In Flight

Learning to fly: August 2001 - ?

Sunday, October 07, 2001


"Come to the edge."
            "We might fall."

"Come to the edge."
            "It's too high!"

"COME TO THE EDGE!"

And they came,
and he pushed.

And they flew.

— Christopher Logue.



Today was my third supervised solo. I wanted to combine it with some cross-country practice and tick off a few more airports.

The day started auspiciously when John R successfully soloed at Coulter. He came out to wish me well after his flight, and was noticeably missing the back of his Captain Hawaii shirt, the same one he took his first lesson in! Said he banged down a couple of times, but hey! That's what practice is for! Way to go, guy! Unfortunately, I was soon to find out that banging it down was something I would wish I could do...
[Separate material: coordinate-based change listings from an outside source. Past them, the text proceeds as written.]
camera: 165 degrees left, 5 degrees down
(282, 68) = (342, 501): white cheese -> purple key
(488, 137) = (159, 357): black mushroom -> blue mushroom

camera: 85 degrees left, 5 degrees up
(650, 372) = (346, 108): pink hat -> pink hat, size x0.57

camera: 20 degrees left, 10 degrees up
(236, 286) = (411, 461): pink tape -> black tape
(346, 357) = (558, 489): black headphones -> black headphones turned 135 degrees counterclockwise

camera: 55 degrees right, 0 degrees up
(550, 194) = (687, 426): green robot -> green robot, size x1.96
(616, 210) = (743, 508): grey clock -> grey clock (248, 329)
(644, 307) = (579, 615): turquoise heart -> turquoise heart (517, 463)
We flew CLL to T72 (Hearne), then to 14R (Caldwell) pretty much by VOR and hit them all pretty good. I also soloed at T72 and 14R, so as to get them signed-off in my logbook, which was also pretty good.
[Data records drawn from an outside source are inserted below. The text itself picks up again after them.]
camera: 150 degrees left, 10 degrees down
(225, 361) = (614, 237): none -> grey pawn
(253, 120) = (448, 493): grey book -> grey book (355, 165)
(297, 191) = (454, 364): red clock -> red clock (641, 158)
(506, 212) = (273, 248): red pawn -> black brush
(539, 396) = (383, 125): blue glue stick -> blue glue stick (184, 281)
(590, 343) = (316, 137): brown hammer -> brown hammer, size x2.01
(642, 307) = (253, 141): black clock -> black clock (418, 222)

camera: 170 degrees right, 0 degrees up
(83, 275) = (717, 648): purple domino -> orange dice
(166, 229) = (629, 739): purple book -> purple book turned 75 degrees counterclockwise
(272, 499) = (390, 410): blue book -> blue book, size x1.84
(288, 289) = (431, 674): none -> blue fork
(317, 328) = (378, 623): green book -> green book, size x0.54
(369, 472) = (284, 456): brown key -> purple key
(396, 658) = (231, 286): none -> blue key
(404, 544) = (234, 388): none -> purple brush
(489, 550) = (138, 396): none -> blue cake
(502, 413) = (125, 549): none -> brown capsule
In between, however, it was pretty ugly.

CLL-T72 went as I hoped, at 3000' and 100 KIAS. Entered downwind for a left pattern and had to lose a bunch of altitude AND airspeed, which is a lousy combination. Went flying into the downwind and had to jerk with the flight controls all the way downwind and into base. Kept right on jerking with stuff down to the go-around (start counting...that's the first). Climbed a little too meekly for Andy's taste (Note to self: Never again) back to pattern altitude for another try. Came in too high. Go-around (#2). Andy's turn (I hadn't heard the dreaded phrase "My plane" in a long time. I hate hearing that phrase.) He let the plane fly itself to a high approach, but landed it fine. My turn. Around we go. Let plane fly itself with gentle proddings. Good one! Andy gets out...my plane.

Once more unto the breach. Once more a go-around (#3 if you're keeping score). Then again around and a good landing as I finally stopped fighting the plane up and just let it fall. Back taxi, pick up the professor, and we're off to Caldwell.

Once more my VOR skills paid off, as we made a direct flight to Caldwell (thanks Fly!2K for the practice). Entered a left downwind by a rather circuitous route. Once again fast. Once again couldn't slow down too well. This is a narrow runway (60') and there was a little cross wind, and, well, you know the rest (#4). Lecture from Andy. Let plane fly. Let plane land. Dump Andy. Up and around. Fighting crosswind on the approach. Oh well, what's another one? Number five...'Round again and got it down fine with no flaps (My thinking? What the hell...it's not like the flaps are dragging me down anyway). Pick up the ball and chain and realize we've been gone for over an hour and a half.

Back to Easterwood for a tower-assigned 2-mile right base that turned into about a 5 mile approach. Plain landing, a little floating but not bad.

The scorecard at the end of the day? Five go-arounds, five landings (two of them solo). Two hours airtime, two new airports signed off on. I know what you're thinking, and you're right! ("Some pilot he is! Ruining 5 out of 10 perfectly good go-arounds by putting the plane down.") Sorry. If the landing's not right, I go around. Period. Then I get to write a goofy entry like this instead of "Damn. I bent the prop tonight when I bumped myself off this 60' wide runway..."

And most importantly, third supervised solo out of the way. I'm now free (or at least, I'm a bird in a 50-mile aviary rather than a 42" cockpit. Tweet!